Certifications Required:

• HIPAA Professional certification (CHC, CPCO) within 1 year of employment.

Verbal and Written Skills Required to Perform the Job:

• Effective oral and written communication skills, excellent spelling and grammar and the ability to follow written and oral instructions.
• Attention to detail when composing typing and proofing materials.
• Ability to communicate effectively and work collaboratively on items of critical importance for managing employees and establishing rapport with employees and stakeholders.
• Must have a professional & personable demeanor to maintai n excellent working relationships in a fast-paced work environment.
• Must have strong organizational skills that reflect ability to perform and prioritize multiple tasks seamlessly with excellent attention to detail.
• The ability to problem solve and identify both opportunities and potential challenges/roadblocks.
• Ability to work harmoniously with many different personalities and maintain confidentiality and discretion and deal effectively and tactfully with staff, patients, Board Members, Stakeholders and the public.

Technical Knowledge and Skills Required to Perform the Job:

• Extensive knowledge of computer software (EPIC, Windows, Microsoft Office, Excel, Word, Power Point and other applicable technologies).

Equipment Used:

• Personal Computer, printer/fax, telephone, and other general office equipment.

Working Conditions and Physical Requirements:

• Sitting, Standing, Walking, Lifting, and Noisy.
• Sitting for extended periods of time.
• Flexibility in schedule to meet project deadlines.
• Sufficient dexterity to effectively operate a computer keyboard and other related peripherals.
• May be required to work evenings and/or weekends and attend meetings outside of regular working hours.
• Travel may be required.

Universal Requirements:

Pre-employment requirements include I-9, physical, positive background and reference check results, complete application, new hire orientation, pre-employment PPDs. Compliance with all mandated vaccinations and all boosters is a term and condition of employment.

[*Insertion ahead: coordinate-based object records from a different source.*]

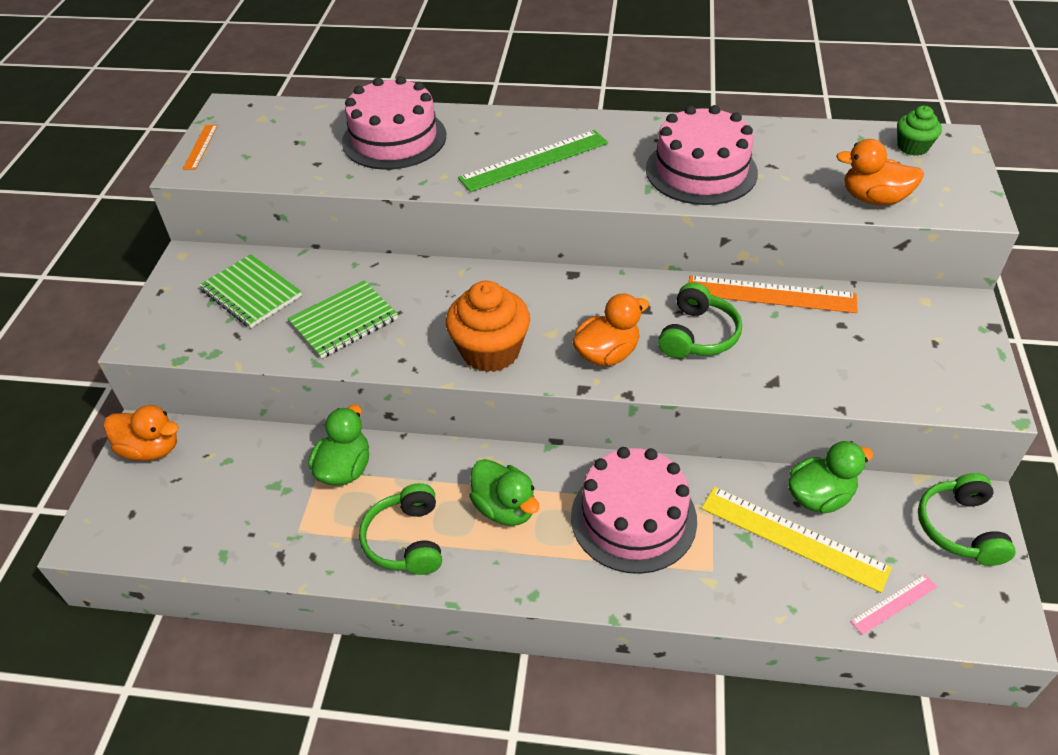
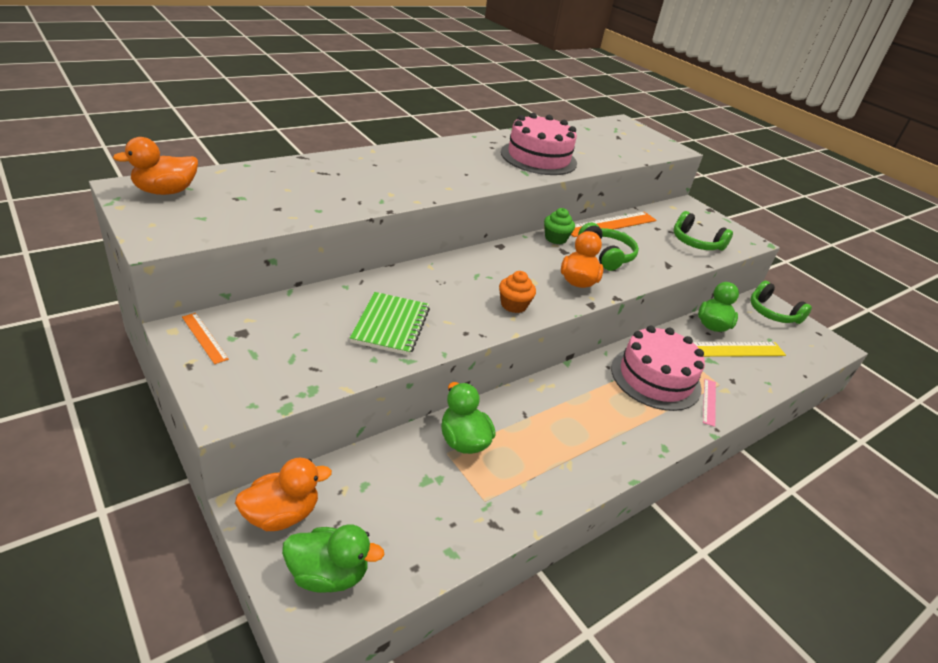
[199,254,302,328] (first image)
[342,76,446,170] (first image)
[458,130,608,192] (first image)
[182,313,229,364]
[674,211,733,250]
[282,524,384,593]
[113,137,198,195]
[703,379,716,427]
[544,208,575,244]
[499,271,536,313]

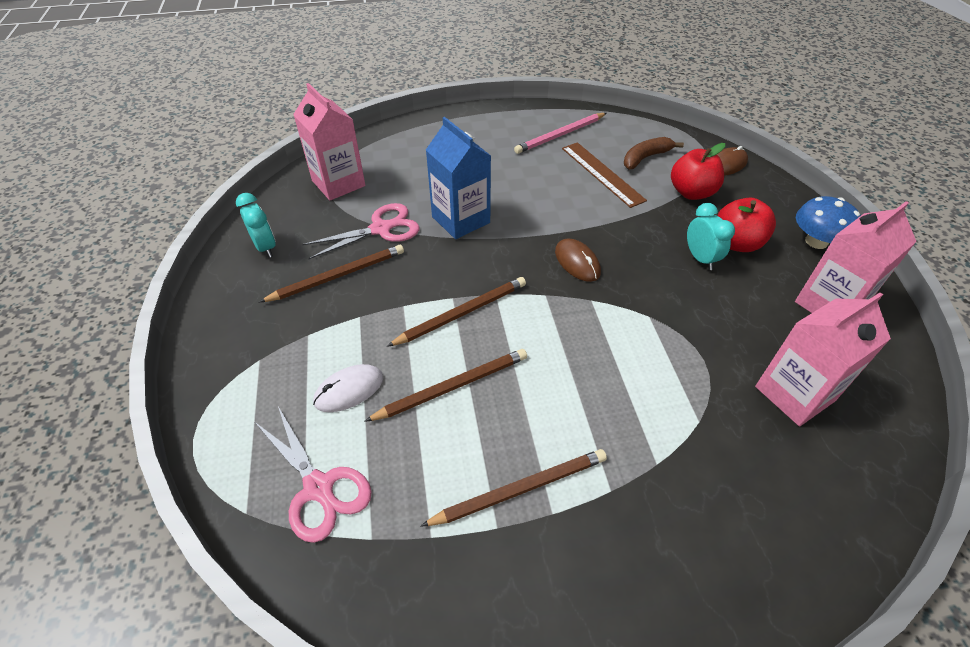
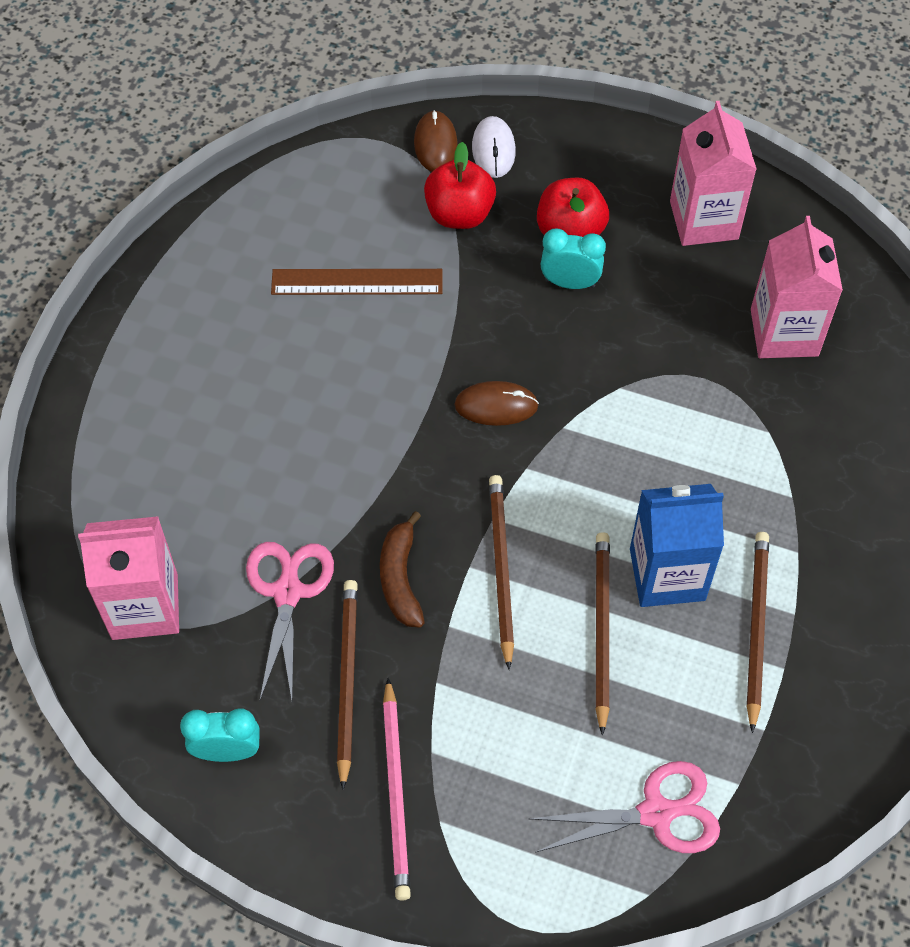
[796,196,861,249] (first image)
[472,116,516,178]
[630,484,724,607]
[383,678,411,901]
[380,511,425,628]

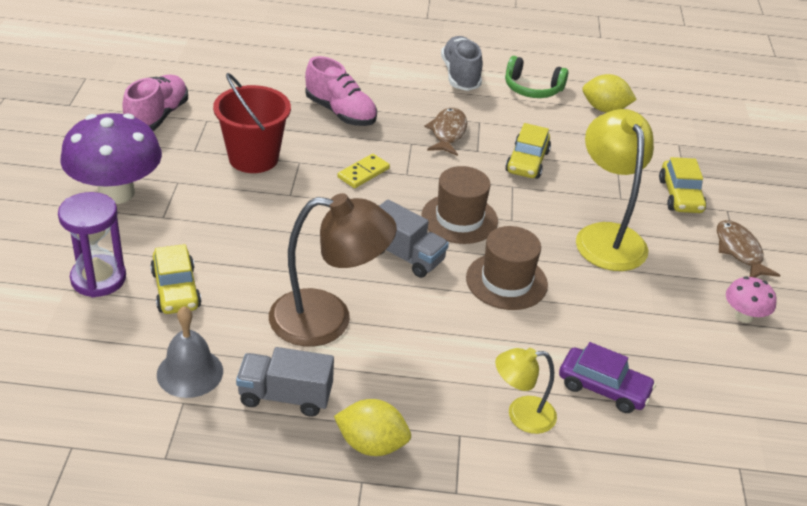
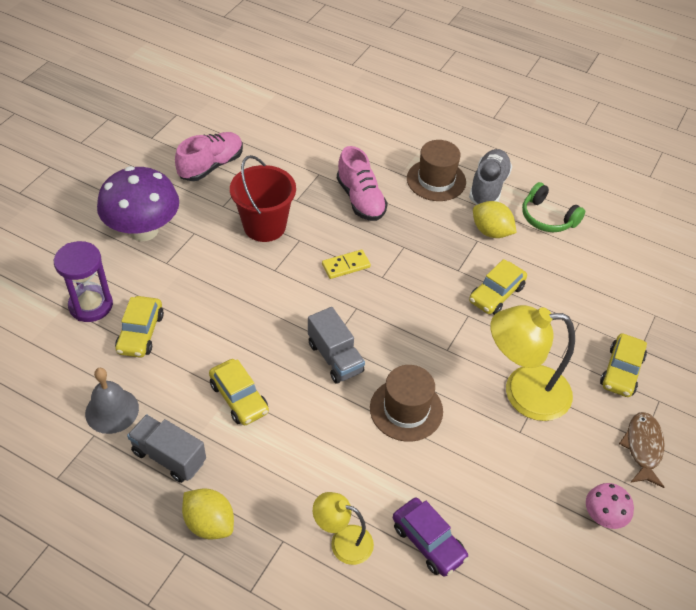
[424,108,467,156] (first image)
[407,140,466,201]
[473,201,517,238]
[209,359,269,425]
[490,305,575,421]

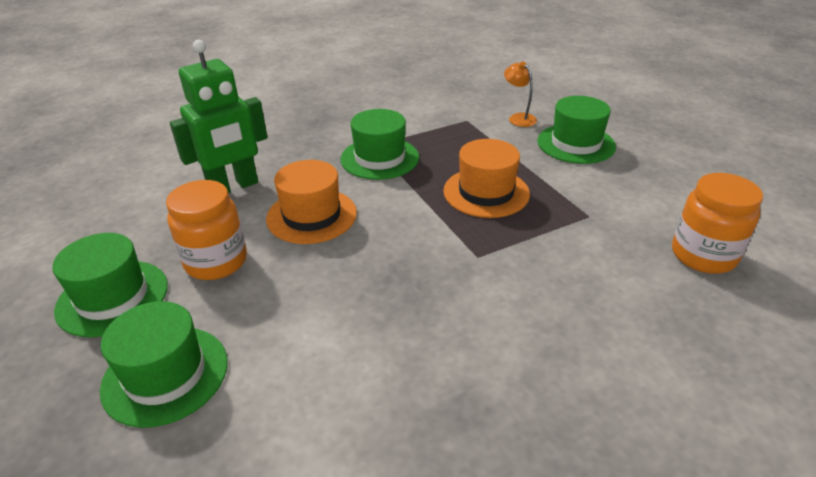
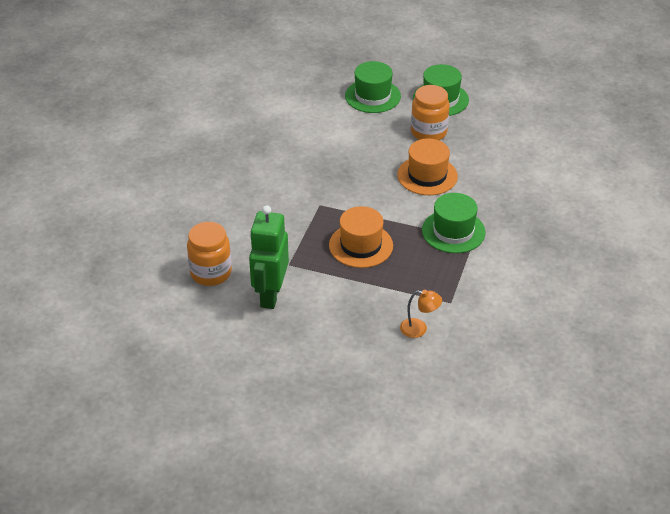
[537,96,616,164] (first image)
[249,205,289,309]

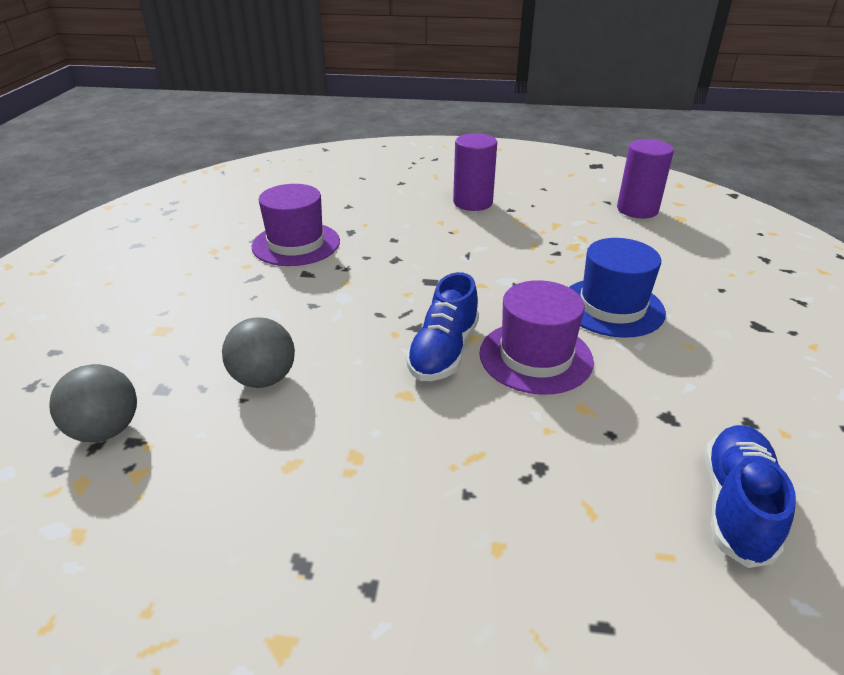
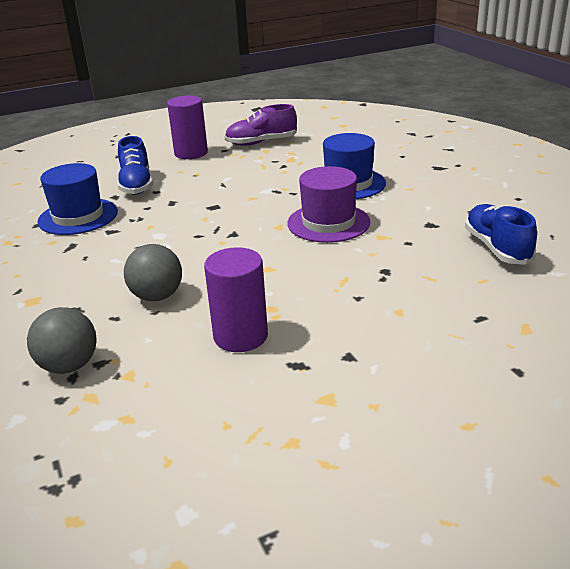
[225,104,297,146]
[118,136,153,195]
[204,247,268,352]
[37,163,118,235]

About Us San Ysidro Health is a Federally Qualified Health Care organization committed to providing high quality, compassionate, accessible and affordable healthcare services for the entire family. The organization was founded by seven women in search of medical services for their families and community. Almost 50 years later, San Ysidro Health now provides innovative care to over 108,000 patients through a vast and integrated network of 47 program sites across the county. San Ysidro Health could not serve our patients without the dedication of our passionate and hardworking employees. Apply today and become a part of our mission-driven team! San Ysidro Health has a long-standing commitment to equal employment opportunity for all applicants for employment. Employment decisions including, but not limited to, those such as employee selection, performance evaluation, administration of benefits, working conditions, employee programs, transfers, position changes, training, disciplinary action, compensation, and separations are made without regard to race, color, religion (including religious dress and grooming), creed, national origin, nationality, citizenship status, domestic partnership status, ancestry, gender, affectional or sexual orientation, gender identity or expression, marital status, civil union status, family status, age, mental or physical disability (including AIDS or HIV-related status), atypical heredity cellular or blood trait of an individual, genetic information or refusal to submit to a genetic test or make available the results of a genetic test, military status, veteran status, or any other characteristic protected by applicable federal, state, or local laws.